Son estos topónimos antiguos y nombres de pueblos con larga tradición los que crean la profundidad cultural y el atractivo único de cada región.
Hue está entrando en una nueva fase de desarrollo como ciudad con administración central y ciudad patrimonial única de Vietnam. En este proceso, la racionalización del aparato administrativo y la mejora de la eficiencia de la gestión son esenciales. Sin embargo, la protección de su patrimonio cultural es igualmente importante.
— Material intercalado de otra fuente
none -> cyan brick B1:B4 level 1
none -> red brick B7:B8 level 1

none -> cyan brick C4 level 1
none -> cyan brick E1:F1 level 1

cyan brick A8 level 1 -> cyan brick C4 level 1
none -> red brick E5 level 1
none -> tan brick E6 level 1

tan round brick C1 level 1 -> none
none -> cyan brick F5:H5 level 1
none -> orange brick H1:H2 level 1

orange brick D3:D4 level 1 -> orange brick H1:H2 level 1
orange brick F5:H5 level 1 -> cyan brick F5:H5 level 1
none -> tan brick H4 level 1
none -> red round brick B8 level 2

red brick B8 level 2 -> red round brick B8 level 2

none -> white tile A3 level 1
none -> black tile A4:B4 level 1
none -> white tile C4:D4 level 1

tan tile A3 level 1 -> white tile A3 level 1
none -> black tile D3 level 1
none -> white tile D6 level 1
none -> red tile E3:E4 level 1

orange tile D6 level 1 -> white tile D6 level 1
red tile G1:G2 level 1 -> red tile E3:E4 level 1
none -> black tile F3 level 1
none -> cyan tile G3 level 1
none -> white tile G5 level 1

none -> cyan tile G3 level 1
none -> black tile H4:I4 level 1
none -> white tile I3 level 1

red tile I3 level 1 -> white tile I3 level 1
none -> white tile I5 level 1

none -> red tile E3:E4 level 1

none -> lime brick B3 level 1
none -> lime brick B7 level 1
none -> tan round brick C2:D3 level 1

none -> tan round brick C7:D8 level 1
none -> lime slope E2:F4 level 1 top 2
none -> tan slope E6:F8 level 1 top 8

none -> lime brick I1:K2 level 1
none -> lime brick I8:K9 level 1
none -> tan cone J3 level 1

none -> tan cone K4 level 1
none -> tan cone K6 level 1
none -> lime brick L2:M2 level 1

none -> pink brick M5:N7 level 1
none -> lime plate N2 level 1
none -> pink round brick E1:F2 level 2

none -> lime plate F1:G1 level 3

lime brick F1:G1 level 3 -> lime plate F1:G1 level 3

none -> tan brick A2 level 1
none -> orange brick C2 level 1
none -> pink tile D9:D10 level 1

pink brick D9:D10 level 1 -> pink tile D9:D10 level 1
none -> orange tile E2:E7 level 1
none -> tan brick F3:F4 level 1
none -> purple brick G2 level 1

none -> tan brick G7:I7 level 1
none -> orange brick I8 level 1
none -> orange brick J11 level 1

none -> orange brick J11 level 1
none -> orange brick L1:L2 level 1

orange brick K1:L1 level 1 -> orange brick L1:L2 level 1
El modelo organizativo administrativo puede modificarse para adaptarse a las necesidades de desarrollo. Los límites geográficos pueden ajustarse para satisfacer las necesidades de gobernanza modernas. Sin embargo, se requiere extrema precaución al modificar nombres de pueblos que han existido durante generaciones.
Porque, en definitiva, el nombre de un pueblo no es solo el nombre de un lugar, sino la memoria de una comunidad; una huella de la historia; y una parte del alma de la tierra.
Y una ciudad histórica como Hue, si quiere desarrollarse de forma sostenible, no puede permitirse el lujo de perder esos elementos preciosos de su esencia.